Автору удаётся видеть людей изнутри: с их уязвимостью, нелепостью, скрытым достоинством и нежностью, которую часто прячут под иронией. Хэппи-энд звучит здесь без фальши и сахарной романтики, а грустный финал оставляет пространство для света и выбора.
Пусть этот сборник станет вашим письмом самому себе, — тому, кто когда-то любил впервые.
ISBN 978-5-0068-7696-5
Создано в интеллектуальной издательской системе Ridero
Оглавление
Предисловие
Первая любовь — как первая попытка летать: не знаешь, куда понесёт, но с той минуты уже не можешь без неба. Она приходит внезапно и оставляет след на всю жизнь.
В этом сборнике нет ни сахарной романтики, ни хэппи-эндов на заказ. Здесь — живая, настоящая любовь: та, что приходит внезапно и остаётся в памяти навсегда, даже если сама не задерживается. Первая — не обязательно по возрасту, но всегда по силе переживания. Первая — потому что раньше не болело именно так, не светилось именно так, не рушилось так окончательно.

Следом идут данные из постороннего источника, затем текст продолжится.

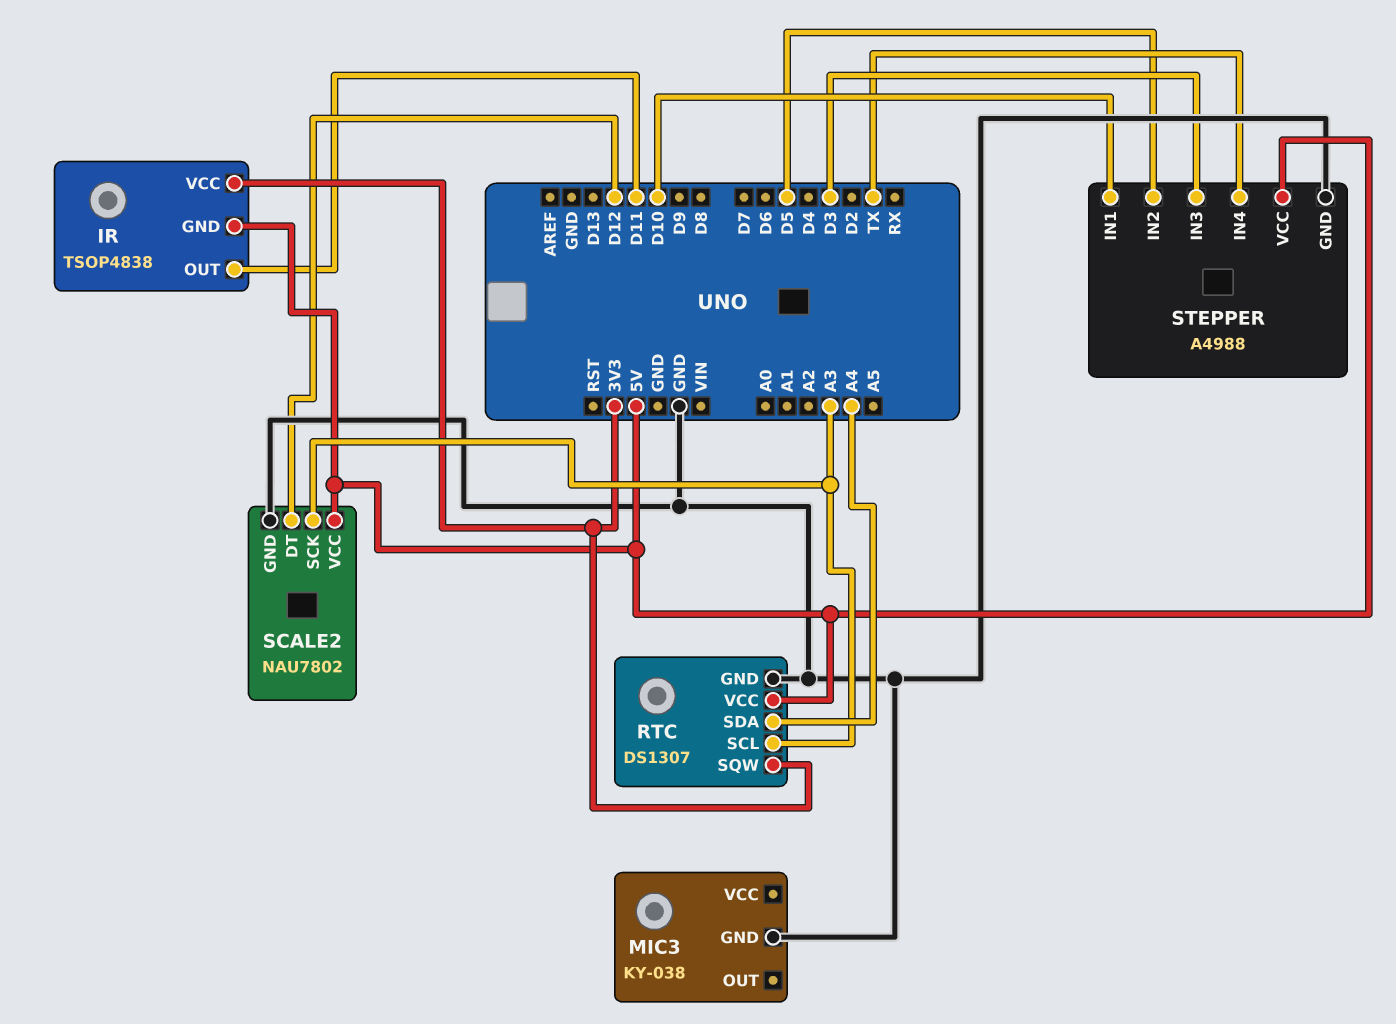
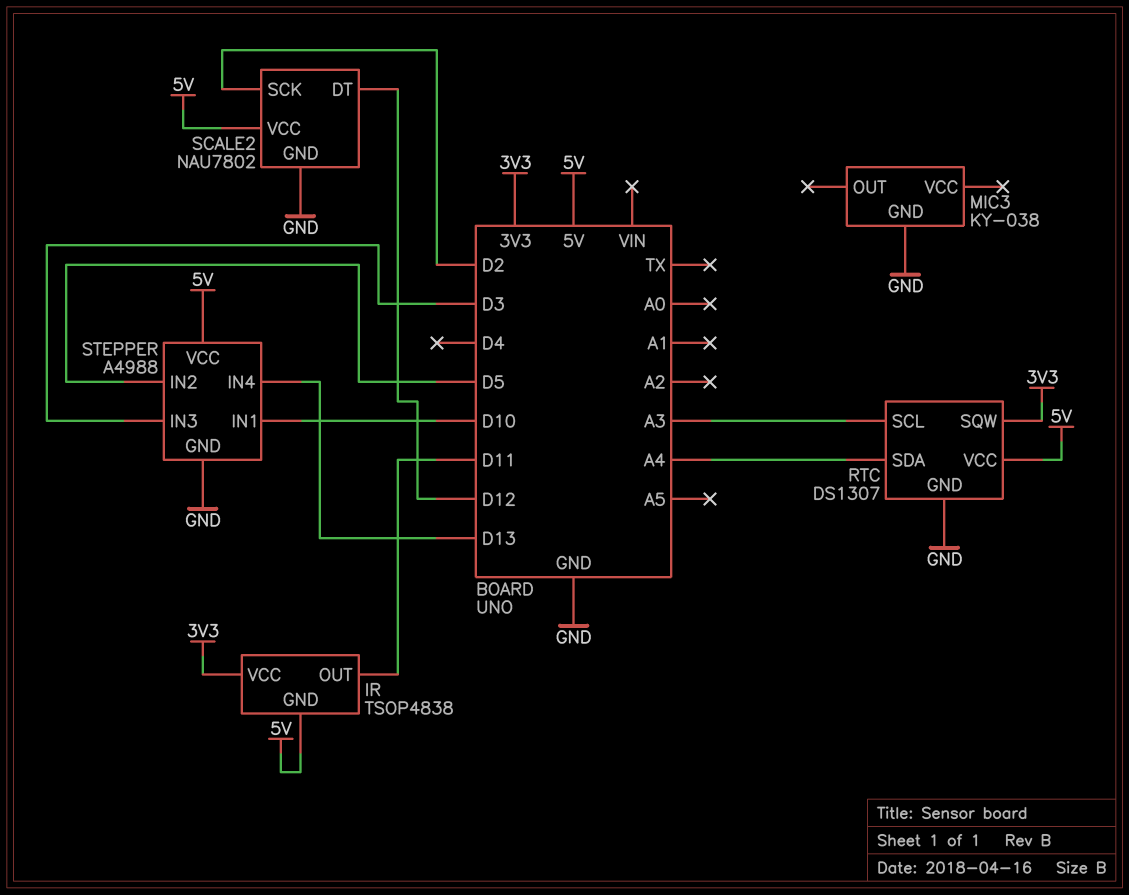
SCALE2 pin SCK: A3 -> D2
STEPPER pin IN4: TX -> D13

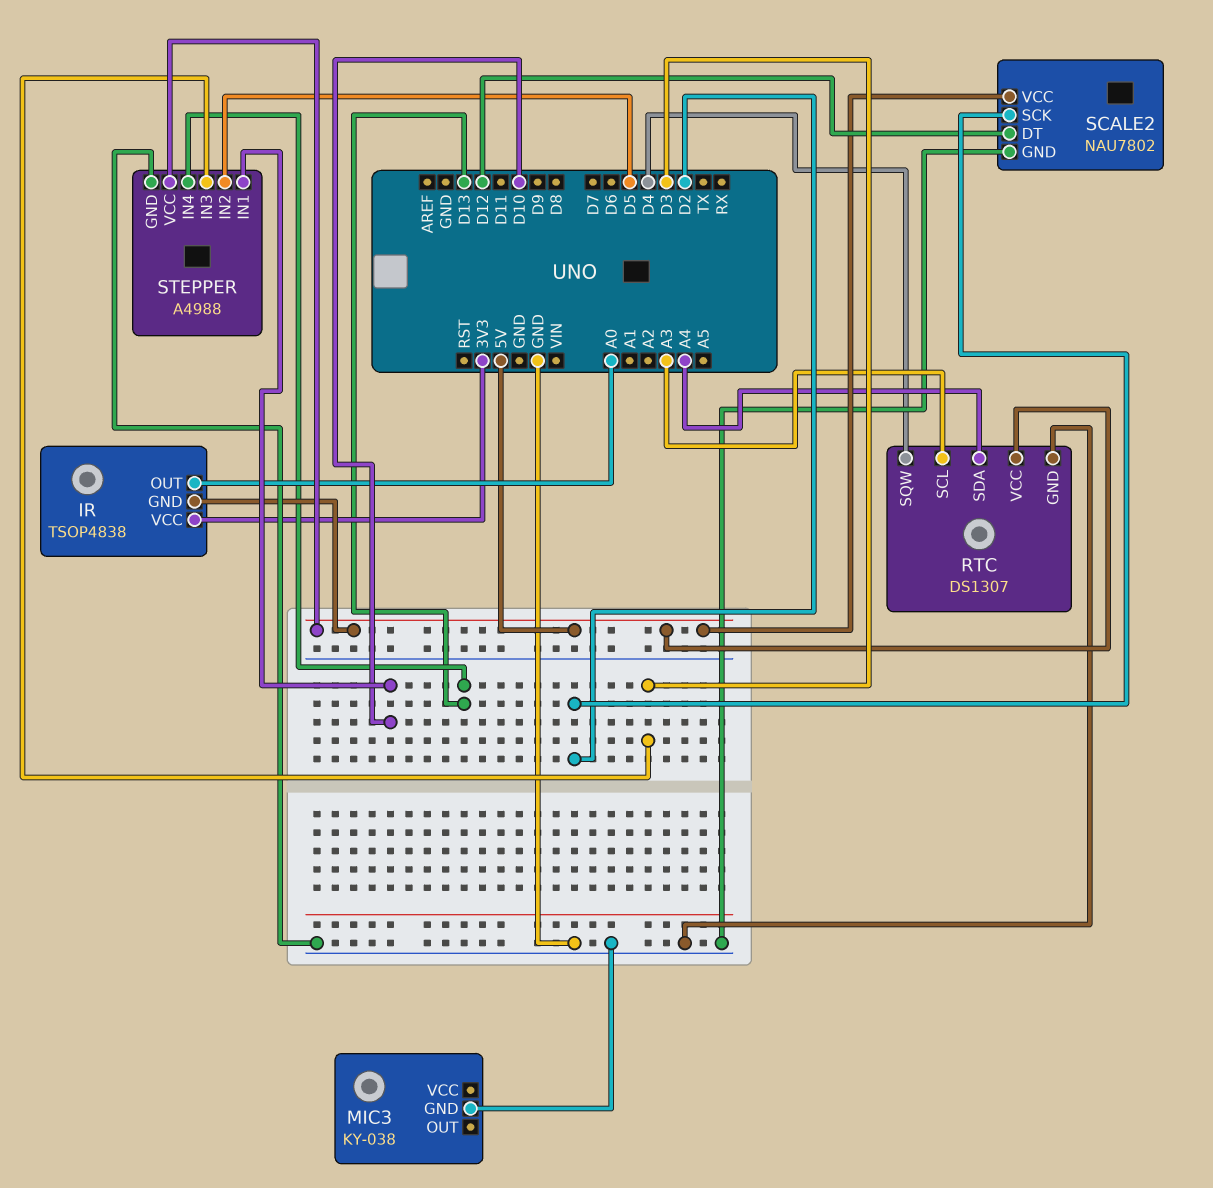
IR pin OUT: D11 -> A0
RTC pin SQW: 3V3 -> D4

Герои этих историй разные — ироничные, нежные, беспощадные. Иногда всё это в одном лице. Подростки и взрослые, начинающие и уже по уши увязшие. Все — участники наивно-серьёзной и великой драмы под названием: «почему именно он?», «почему — она?», а порой и «что теперь делать?» С годами становится труднее признаться, что всё началось с чьих-то ресниц, взгляда, футболки, кассеты, случайной встречи в метро или письма из армейской части.
Порой жизнь подбрасывает нам такие варианты развития уже знакомых сюжетов, что диву даёшься. А у Галины Маркус как раз так: очень жизненно, ощутимо и узнаваемо. Стылость осенних дачных домиков, разухабистый бардак студенческих общежитий, душная суета офиса, чопорность книжных презентаций — и за всем этим обязательно стоит история любви. Несбывшейся, трагичной, невинной, роковой, разрушающей, дающей надежду, ломающей и возвращающей к жизни. Разной, но всегда — первой.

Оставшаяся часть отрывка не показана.